Absent the safe harbors, there are other steps lenders can take to protect their lien priority. In the event site improvement work has commenced prior to the recording of a construction deed of trust, lenders should first look to the title company to bear the risk. The lender will also insist upon separate contracts between the property owner and contractors with respect to site improvement work and general construction work. This can help ensure that all site improvement work is governed by contracts separate and distinct from contracts governing general construction work. The lender should also ensure that construction loan funds are not utilized for paying for site improvement work or materials. Such bifurcation will help the lender protect against later arguments that all mechanics’ liens date back to the commencement of site improvement work for priority purposes. In all events, lenders should make sure the borrower has adequate funds for payment of site improvement work and that sufficient safeguards relating to the disbursement of such funds exist so funds will be available when necessary.

Current Practice Tips Relating to Site Improvement Liens. As a result of changing market conditions, companies issuing title insurance policies in California have become more conservative in offering mechanics’ liens coverage in general and to site improvement liens in particular. Indeed, we have anecdotal evidence that at least one major title company is refusing to write over site improvement lien risks. Such a movement by title insurance companies can drastically impact whether a development project can go forward. We have seen and heard of deals where a developer seeking construction financing after site improvement work has started, as is a common practice, has not been able to obtain financing after a title company was unwilling or unable to provide coverage with respect to site improvement liens.

Other title companies are still providing coverage over site improvement liens, but are becoming much more conservative in doing so. In the harsher scrutiny being applied to lien issues by title companies, the financial wherewithal of the developer, the market location and nature of the project have become much more important in the underwriting analysis. All else being equal, an apartment construction project in Silicon Valley may be deemed an acceptable underwriting risk while the same project may not receive insurance if located to the Inland Empire area of Southern California.

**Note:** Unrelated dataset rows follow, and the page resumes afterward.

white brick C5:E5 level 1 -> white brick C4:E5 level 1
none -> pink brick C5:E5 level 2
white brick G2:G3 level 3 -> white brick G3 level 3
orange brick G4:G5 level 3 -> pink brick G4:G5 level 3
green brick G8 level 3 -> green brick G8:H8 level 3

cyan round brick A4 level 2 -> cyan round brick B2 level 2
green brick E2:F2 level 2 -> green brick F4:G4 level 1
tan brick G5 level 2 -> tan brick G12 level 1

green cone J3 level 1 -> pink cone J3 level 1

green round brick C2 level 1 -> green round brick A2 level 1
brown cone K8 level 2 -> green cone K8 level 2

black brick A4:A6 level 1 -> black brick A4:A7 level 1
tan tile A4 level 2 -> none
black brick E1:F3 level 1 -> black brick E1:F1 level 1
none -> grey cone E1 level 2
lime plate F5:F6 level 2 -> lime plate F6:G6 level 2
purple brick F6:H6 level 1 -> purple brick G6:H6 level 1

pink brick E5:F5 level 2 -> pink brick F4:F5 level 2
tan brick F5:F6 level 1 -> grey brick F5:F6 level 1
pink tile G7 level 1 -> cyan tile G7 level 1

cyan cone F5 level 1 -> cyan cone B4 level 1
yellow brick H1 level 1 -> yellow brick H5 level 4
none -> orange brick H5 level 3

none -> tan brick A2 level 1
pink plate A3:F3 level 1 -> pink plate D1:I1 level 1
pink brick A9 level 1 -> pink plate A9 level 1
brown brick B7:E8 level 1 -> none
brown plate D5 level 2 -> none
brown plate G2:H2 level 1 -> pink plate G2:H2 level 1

Developers can protect themselves from such a harsh result in several ways. Future projects can be structured so as to provide for different contractors for the site improvement work and the subsequent vertical construction. By clearly delineating where the site improvement work finishes and the vertical construction begins, the developer protects the title company and lender from the risk of the vertical construction lien priority relating back to the site improvement lien priority. If site improvement work has commenced and one title company refuses to provide coverage, another might (but the end result may mean more expensive title costs for the developer or that the developer may have to provide the title company with indemnities or other credit enhancements).

Conclusion. There are specific legal risks to lenders inherent in California law which should be taken into consideration when making loans with construction components and secured by real property in California. These risks can be managed; however, an awareness of the subtleties of California law is needed on the part of prudent lenders and their counsel to spot these issues preferably while the loan is initially being structured.